Let $V$ be the vector space $M_{n,n}(\bf{R})$, and suppose $g : V \to V$ is defined by $g(\mathbf{a}) = \mathbf{a}^{3}$. I'm asked to compute the derivatives of $g$ in the form $g'(\mathbf{a})(\mathbf{b})$ where $\mathbf{a}$ is in the domain of g and $\mathbf{b}$ is in the image.
My thought is to parametrize the matrix $\mathbf{a}$, $g(\mathbf{a}(t)) = \mathbf{a}(t)^3$ such that $\mathbf{a}(0) = \mathbf{a_0}$, and $\mathbf{a}'(0)=v$. Then, to find the derivative: $$Dg (\mathbf{a_0},v) =\frac{d}{dt}\bigg|_{t=0} g(\mathbf{a}(t))= 3\mathbf{a_0}^2 v $$
Is it right to infer from this statement that: $$ Dg(\mathbf{a_0})=3\mathbf{a_0}^2 : V \to \mathbf{R^n}, v\mapsto 3\mathbf{a_0}^2 v $$
Also, what's the best way to show that the function is differentiable? It seems pretty straightforward that if $\mathbf{a} \in V$ then the function is continuous, but is there a simple way to show that rigorously?

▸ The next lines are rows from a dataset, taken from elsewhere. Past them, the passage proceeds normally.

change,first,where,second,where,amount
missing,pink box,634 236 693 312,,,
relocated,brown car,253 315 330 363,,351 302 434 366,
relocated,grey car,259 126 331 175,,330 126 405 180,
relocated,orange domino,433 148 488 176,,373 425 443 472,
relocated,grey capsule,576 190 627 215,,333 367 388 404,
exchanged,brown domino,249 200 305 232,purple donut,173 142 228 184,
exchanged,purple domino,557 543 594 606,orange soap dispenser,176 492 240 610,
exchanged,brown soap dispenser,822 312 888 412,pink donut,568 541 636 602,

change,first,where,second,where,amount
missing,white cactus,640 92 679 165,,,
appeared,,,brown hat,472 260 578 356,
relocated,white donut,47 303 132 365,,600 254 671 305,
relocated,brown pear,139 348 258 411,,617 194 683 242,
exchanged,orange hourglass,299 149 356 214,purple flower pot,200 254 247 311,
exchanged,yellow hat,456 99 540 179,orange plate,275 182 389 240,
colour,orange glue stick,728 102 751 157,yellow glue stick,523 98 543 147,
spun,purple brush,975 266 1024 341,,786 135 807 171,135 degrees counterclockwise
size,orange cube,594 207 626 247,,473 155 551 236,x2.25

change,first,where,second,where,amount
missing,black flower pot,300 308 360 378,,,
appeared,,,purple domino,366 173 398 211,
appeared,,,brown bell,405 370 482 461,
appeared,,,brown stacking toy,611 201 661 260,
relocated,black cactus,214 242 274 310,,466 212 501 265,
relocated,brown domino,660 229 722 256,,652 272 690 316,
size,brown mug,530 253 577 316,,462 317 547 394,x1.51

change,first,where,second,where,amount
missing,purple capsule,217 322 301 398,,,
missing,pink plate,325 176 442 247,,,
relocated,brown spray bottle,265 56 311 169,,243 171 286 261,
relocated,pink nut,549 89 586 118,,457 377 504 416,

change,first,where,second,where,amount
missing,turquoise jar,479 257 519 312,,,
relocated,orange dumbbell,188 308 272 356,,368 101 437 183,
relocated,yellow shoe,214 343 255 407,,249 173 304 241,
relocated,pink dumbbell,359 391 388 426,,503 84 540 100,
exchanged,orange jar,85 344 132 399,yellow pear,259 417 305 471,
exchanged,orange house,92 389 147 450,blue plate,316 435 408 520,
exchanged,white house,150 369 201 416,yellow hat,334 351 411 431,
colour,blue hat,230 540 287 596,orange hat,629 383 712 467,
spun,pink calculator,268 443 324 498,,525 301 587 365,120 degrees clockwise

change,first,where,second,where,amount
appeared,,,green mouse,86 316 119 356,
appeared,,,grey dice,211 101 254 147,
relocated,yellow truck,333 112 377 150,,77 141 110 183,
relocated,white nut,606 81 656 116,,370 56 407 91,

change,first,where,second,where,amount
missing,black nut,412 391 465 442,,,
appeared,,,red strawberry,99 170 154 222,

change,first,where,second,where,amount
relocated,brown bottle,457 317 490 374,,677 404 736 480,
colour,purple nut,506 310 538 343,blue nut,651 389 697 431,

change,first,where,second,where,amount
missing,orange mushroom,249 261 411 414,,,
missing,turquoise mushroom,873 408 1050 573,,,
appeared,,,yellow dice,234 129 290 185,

Given matrices $A$ and $B$ we have $$ \frac{(A+tB)^3-A^3}{t}=\frac{tA^2B+tABA+t^2AB^2+tBA^2+t^2BAB+t^2B^2A+t^3B^3}{t} $$ and so $$ \lim_{t\to0}\frac{(A+tB)^3-A^3}{t}=A^2B+ABA+BA^2. $$ In other words, $$ (D_Ag)B=A^2B+ABA+BA^2. $$